1. DIANA RBEHAT - Fire and Safety Engineering Department, Prince Al-Hussein Bin Abdullah II Academy for Civil Protection,
Al-Balqa Applied University, Jordan.
Server rooms contain mission-critical IT hardware with an exposed risk of fire hazard. Conventional suppression systems like FM200 or CO₂ rely on stationary NFPA standards with no dynamic adaptability to changing fire scenarios. This paper introduces an AI-driven autonomous system with IoT sensors, deep learning, and digital twins to transform server room fire protection. The system caters to three main tasks: prediction of fire spread, adaptive suppression, and verification. For simulation of fire spread, the system utilizes an LSTM-Transformer hybrid model that simulates fire spread five times faster than conventional Computational Fluid Dynamics (CFD) simulation.
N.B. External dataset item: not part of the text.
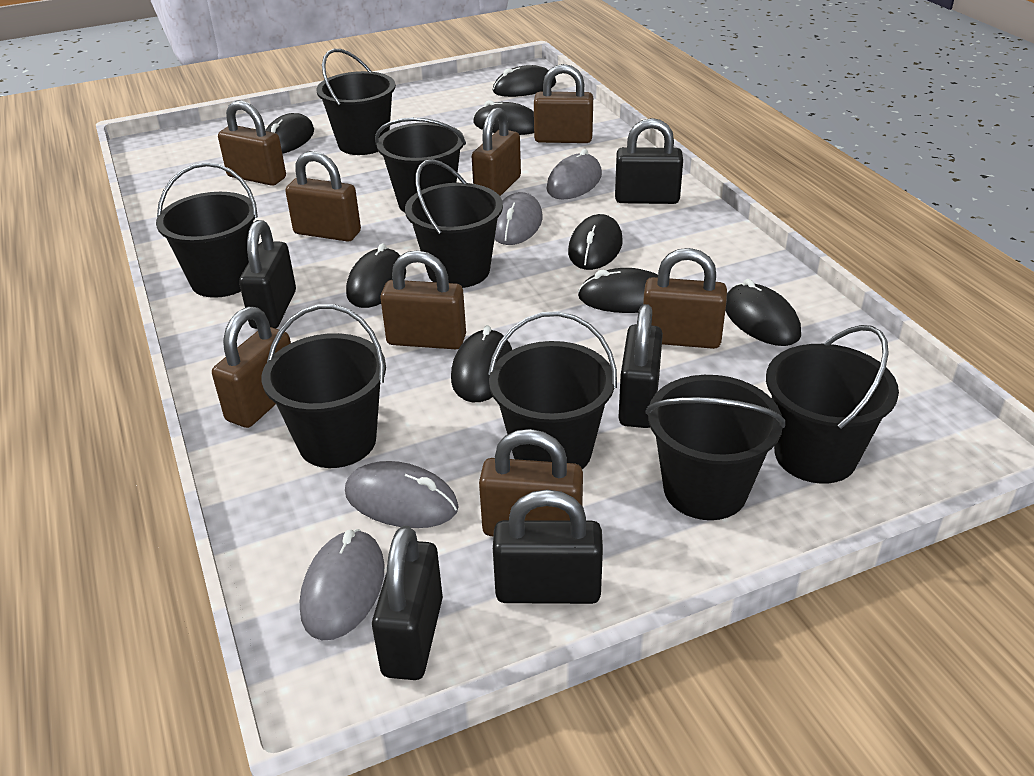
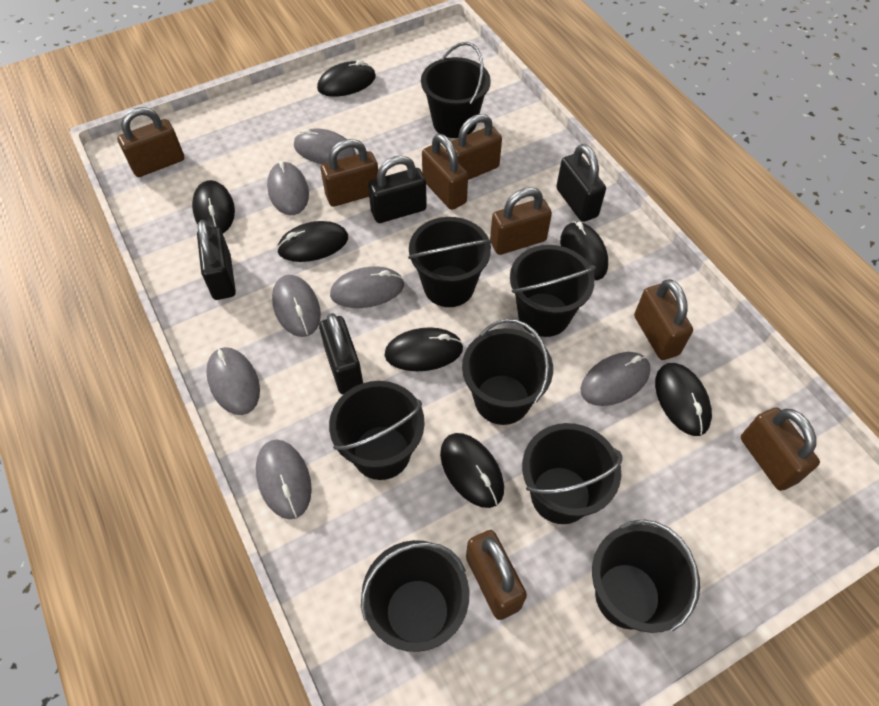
black mouse: 8 -> 7
black padlock: 5 -> 4
grey mouse: 4 -> 7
The adaptive suppression module utilizes reinforcement learning (RL) to fine-tune FM200 discharge rates to achieve maximum utilization of agents and minimize agent usage by 20% compared to NFPA 2001 recommended practices. Lastly, the system is tested in a NVIDIA Omniverse digital twin simulation environment and achieves 98% suppression performance against NFPA 2001 standards. These technologies' integration overcomes static suppression system weaknesses and computationally intensive CFD simulation, providing an efficient, scalable, and dynamic solution to server room fire safety.
Fire Suppression, Artificial Intelligence, Digital Twin, Server Rooms, Reinforcement Learning.